Bernardo: I would have to reconstruct the history of my intellectual thoughts. I don’t know actually, I would have to think about it to find out what was really the first crack. Okay, what began motivating me, it was not a crack, it was the motivation, was the commonplace and midlife crisis. When you start asking yourself, okay, I’ve achieved all my goals, everything I dreamed of when I was 15, I checked those boxes already, what the hell am I alive for, what is this all about, what am I doing, who am I? You know, who am I other than the car I drive, the title I hold, the job I have? So that was the spark, the motivation to look at truth instead of strengthening my ego. That’s what Jung called, you know, the afternoon of life, the second part of life when you’re interested in truth and not in establishing a role for and carve a space for your ego in the world. But what the first crack was, I think it was consciousness studies. I think it was David Chalmers, an Australian philosopher who talks about philosophy of mind.
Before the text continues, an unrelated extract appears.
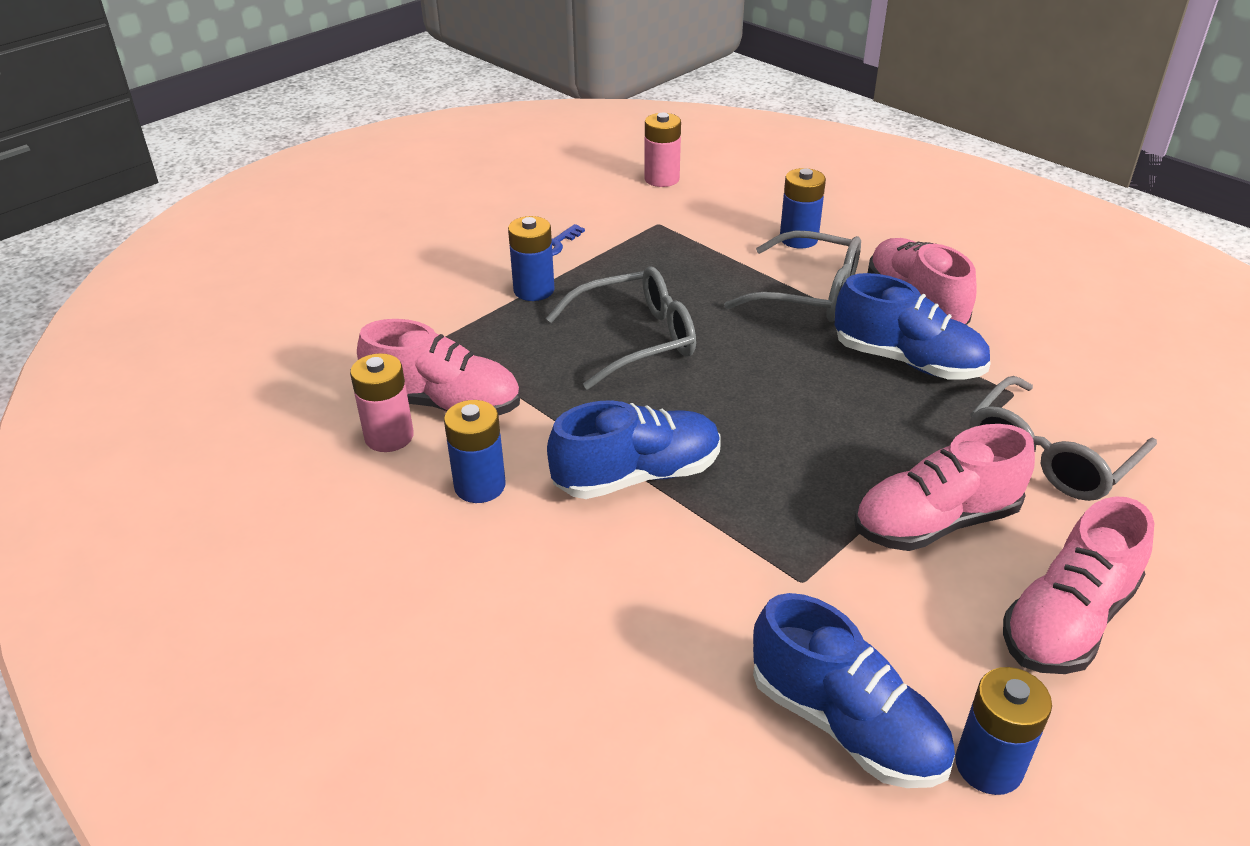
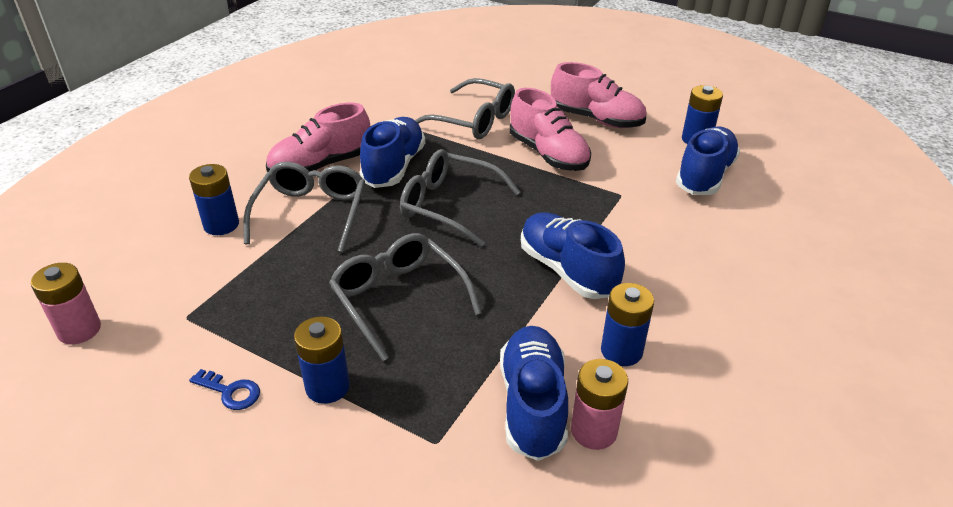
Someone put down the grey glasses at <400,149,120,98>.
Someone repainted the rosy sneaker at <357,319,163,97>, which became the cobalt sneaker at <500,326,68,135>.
Rick: He’s the one who came up with the hard problem, right?

Bernardo: Exactly, I think it was my recognition of the hard problem as a real problem that created a crack in my intellect. It was when I realized that there was no conceivable way to make a logical step from mass, momentum, charge, spin to the redness of red, the warmth of love, the pain of anxiety, the qualities of experience. You couldn’t translate the quantities measured to the qualities experienced. There was a gap in between that you couldn’t bridge and that opened a crack. That was like, hey, my model of the world is full of holes. Actually, there is one glaring hole that not only can I not bridge now, I can’t even devise or conceive a path to have a bridge in it. It seems fundamentally unbridgeable. That’s begun it, created a crack in the armor of the ego. And then, you know, when a fast-flowing river finds a crack, it rushes through and widens the gap and when you see it, now it’s an avenue, it’s no longer a crack.

Rick: Yeah, there’s the famous story of the Dutch boy putting his thumb in the hole in the dike. Did you ever do psychedelics?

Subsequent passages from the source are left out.